From: zengjunliang <zengjunliang@huawei.com>

Return error for migrate cancel, when migration status is not
MIG_STATE_SETUP or MIG_STATE_ACTIVE. Thus, libvirt can can
perceive the operation fails.

Signed-off-by: zengjunliang <zengjunliang@huawei.com>
Signed-off-by: Gonglei <arei.gonglei@huawei.com>
---
 include/qapi/qmp/qerror.h | 3 +++
 migration.c               | 5 +++--
 2 files changed, 6 insertions(+), 2 deletions(-)
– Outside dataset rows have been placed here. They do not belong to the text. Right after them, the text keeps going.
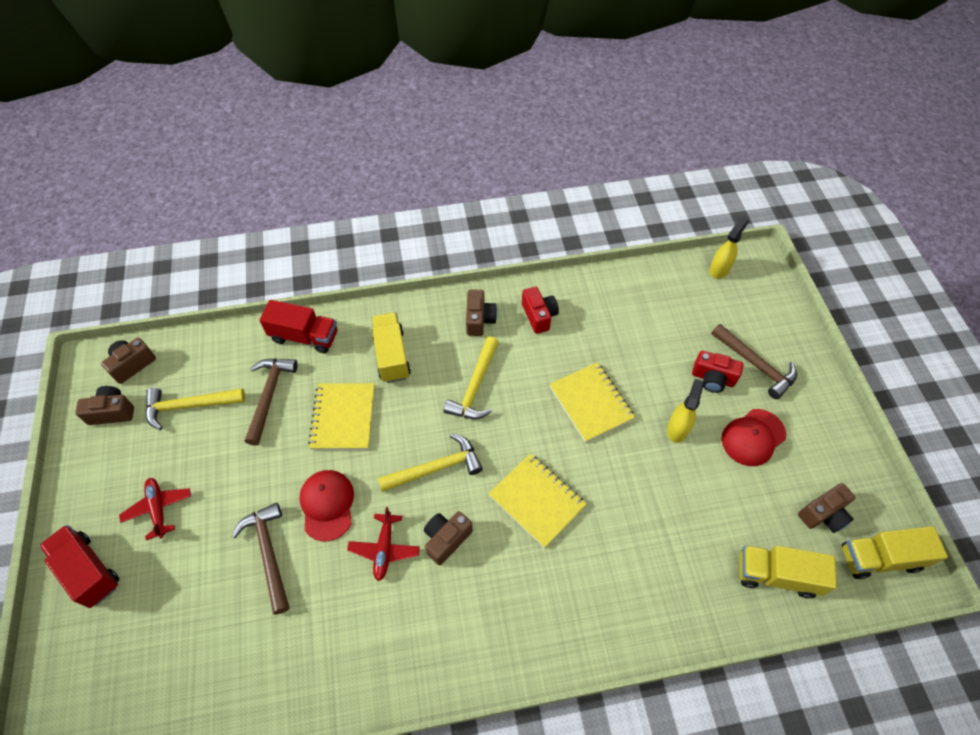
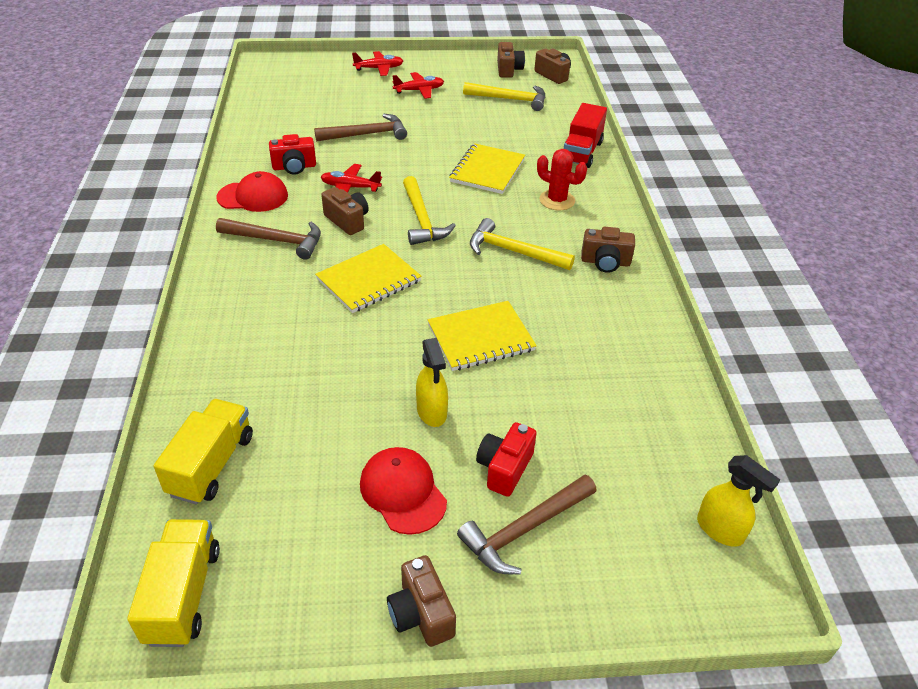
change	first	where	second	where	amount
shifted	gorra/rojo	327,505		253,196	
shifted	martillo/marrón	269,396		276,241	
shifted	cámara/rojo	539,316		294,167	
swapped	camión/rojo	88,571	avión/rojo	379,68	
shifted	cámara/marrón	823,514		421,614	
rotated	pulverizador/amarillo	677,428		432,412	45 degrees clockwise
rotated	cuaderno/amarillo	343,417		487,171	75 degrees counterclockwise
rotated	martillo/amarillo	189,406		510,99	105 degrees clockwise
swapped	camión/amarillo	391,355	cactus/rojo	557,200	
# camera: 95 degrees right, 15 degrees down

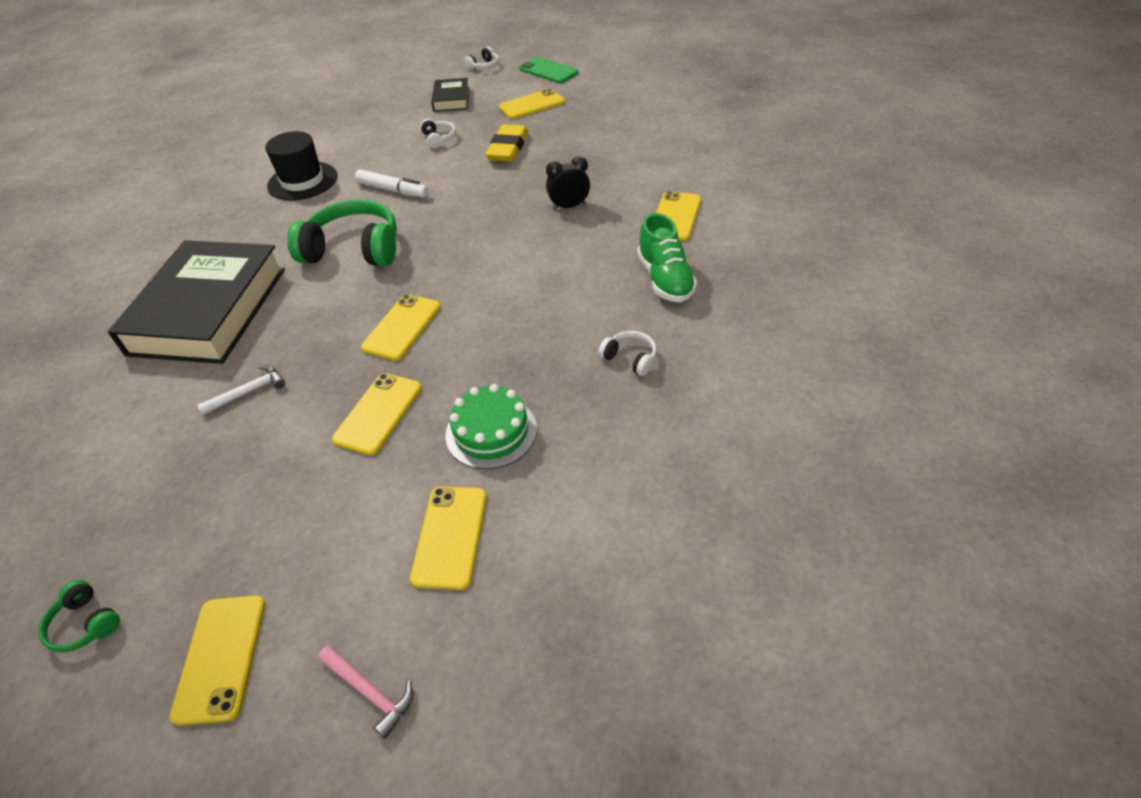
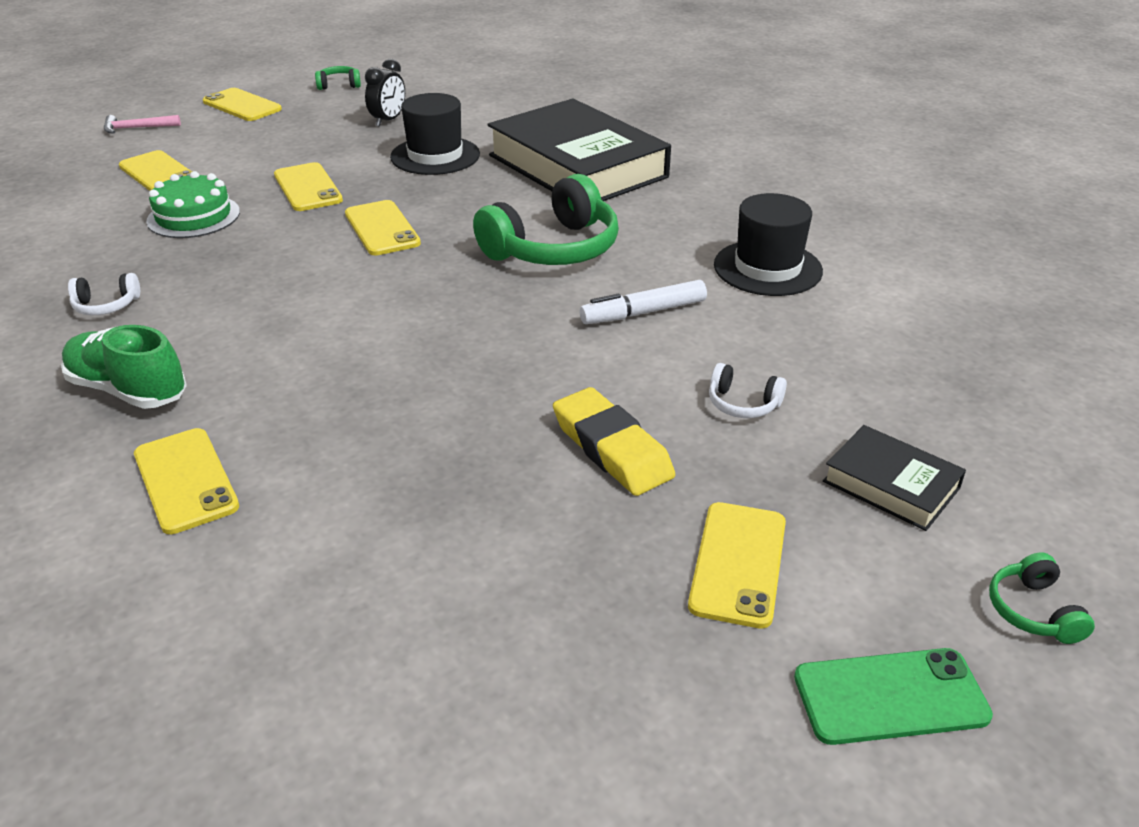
change	first	where	second	where	amount
shifted	despertador/negro	569,206		388,120	
swapped	martillo/blanco	248,392	sombrero/negro	435,156	
repainted	auriculares/blanco	483,66	auriculares/verde	1033,611	
# camera: 130 degrees right, 10 degrees down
diff --git a/include/qapi/qmp/qerror.h b/include/qapi/qmp/qerror.h
index da75abf..b13e3e0 100644
--- a/include/qapi/qmp/qerror.h
+++ b/include/qapi/qmp/qerror.h
@@ -164,6 +164,9 @@ void qerror_report_err(Error *err);
 #define QERR_MIGRATION_ACTIVE \
     ERROR_CLASS_GENERIC_ERROR, "There's a migration process in progress"
 
+#define QERR_MIGRATION_COMPLETED \
+    ERROR_CLASS_GENERIC_ERROR, "There's no migration process in progress"
+
 #define QERR_MIGRATION_NOT_SUPPORTED \
     ERROR_CLASS_GENERIC_ERROR, "State blocked by non-migratable device '%s'"
 
diff --git a/migration.c b/migration.c
index e0e24d4..2f34c67 100644
--- a/migration.c
+++ b/migration.c
@@ -336,7 +336,7 @@ void migrate_fd_error(MigrationState *s)
     notifier_list_notify(&migration_state_notifiers, s);
 }
 
-static void migrate_fd_cancel(MigrationState *s)
+static void migrate_fd_cancel(MigrationState *s, Error **errp)
 {
     int old_state ;
     DPRINTF("cancelling migration\n");
@@ -344,6 +344,7 @@ static void migrate_fd_cancel(MigrationState *s)
     do {
         old_state = s->state;
         if (old_state != MIG_STATE_SETUP && old_state != MIG_STATE_ACTIVE) {
+            error_set(errp, QERR_MIGRATION_COMPLETED);
             break;
         }
         migrate_set_state(s, old_state, MIG_STATE_CANCELLING);
@@ -470,7 +471,7 @@ void qmp_migrate(const char *uri, bool has_blk, bool blk,
 
 void qmp_migrate_cancel(Error **errp)
 {
-    migrate_fd_cancel(migrate_get_current());
+    migrate_fd_cancel(migrate_get_current(), errp);
 }
 
 void qmp_migrate_set_cache_size(int64_t value, Error **errp)
-- 
1.7.12.4

Re: [Qemu-devel] [PATCH] migration: Fix possible bug for migrate cancel

[Eric Blake]

[-- Attachment #1: Type: text/plain, Size: 1537 bytes --]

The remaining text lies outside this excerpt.